I am scooping out skins and pressing them, leaving sediment behind to toss.


Sent from my iPhone using Wine Making


----------



## geek (Oct 12, 2014)

Do you use the gross lees for the 2nd run or not?


Sent from my iPhone using Wine Making


----------



## vacuumpumpman (Oct 12, 2014)

Varis - 
I don't press that hard if any most of the time - Once I have enough of first run juice - then I will find out how many gallons I got from the 1st run and then divide that in 1/2 and that is the amount of sugar water to add to all the skins and whatever left over juice you may have that you did not use to make the 1st run- leave all sediment also


----------



## Boatboy24 (Oct 12, 2014)

You may also need to add acid.

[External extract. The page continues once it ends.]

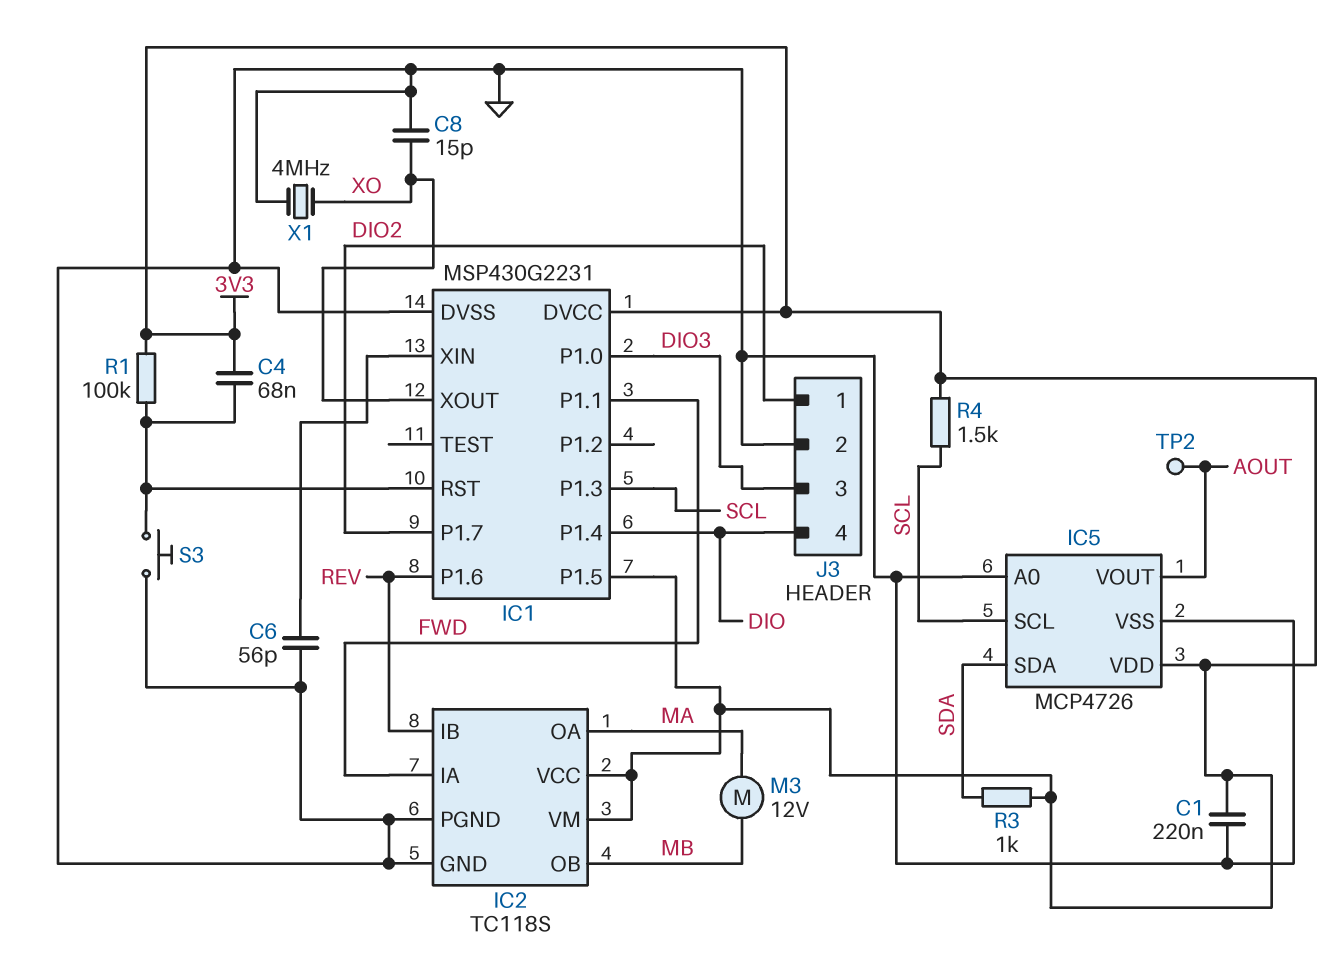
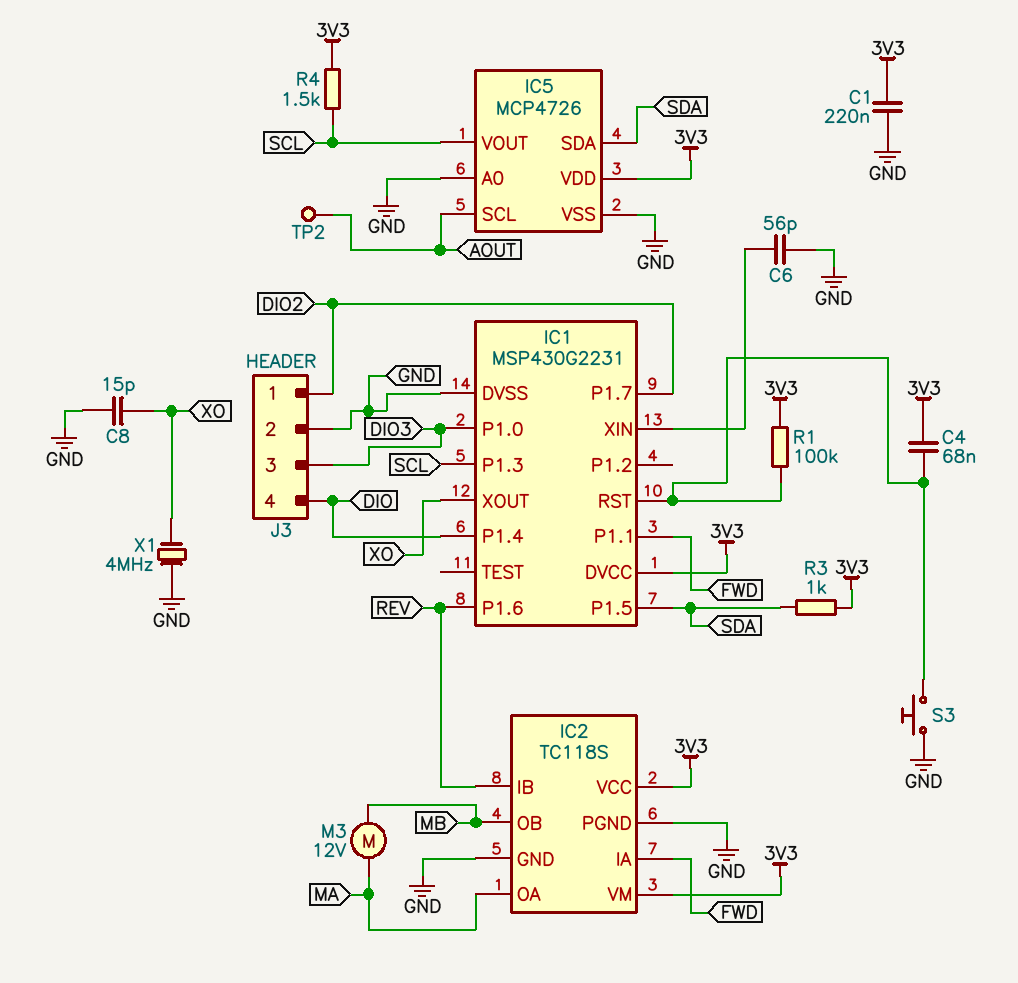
IC1 pin P1.5: 3V3 -> SDA
IC5 pin SCL: SCL -> AOUT
IC5 pin VOUT: AOUT -> SCL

So check your numbers.


----------



## geek (Oct 12, 2014)

God....so many grape skins on the bottom of the brute that I'm disturbing the goop, no way around it...,
Oh well, pressing everything with all goop.


Sent from my iPhone using Wine Making


----------



## geek (Oct 12, 2014)

Sent from my iPhone using Wine Making


----------



## geek (Oct 12, 2014)

Ballpark, how many lbs of sugar should I need for a 8gal 2nd run batch?
Thinking about SG in the 1.075 range for a Rose, is that about right?

..


----------



## geek (Oct 12, 2014)

PH shooting up in the 4.xx now after using spring water.
Do you guys use acid blend to up the TA?


Sent from my iPhone using Wine Making


----------



## geek (Oct 12, 2014)

Wait...rechecked ph after mixing everything in the brute and is 3.5x actually.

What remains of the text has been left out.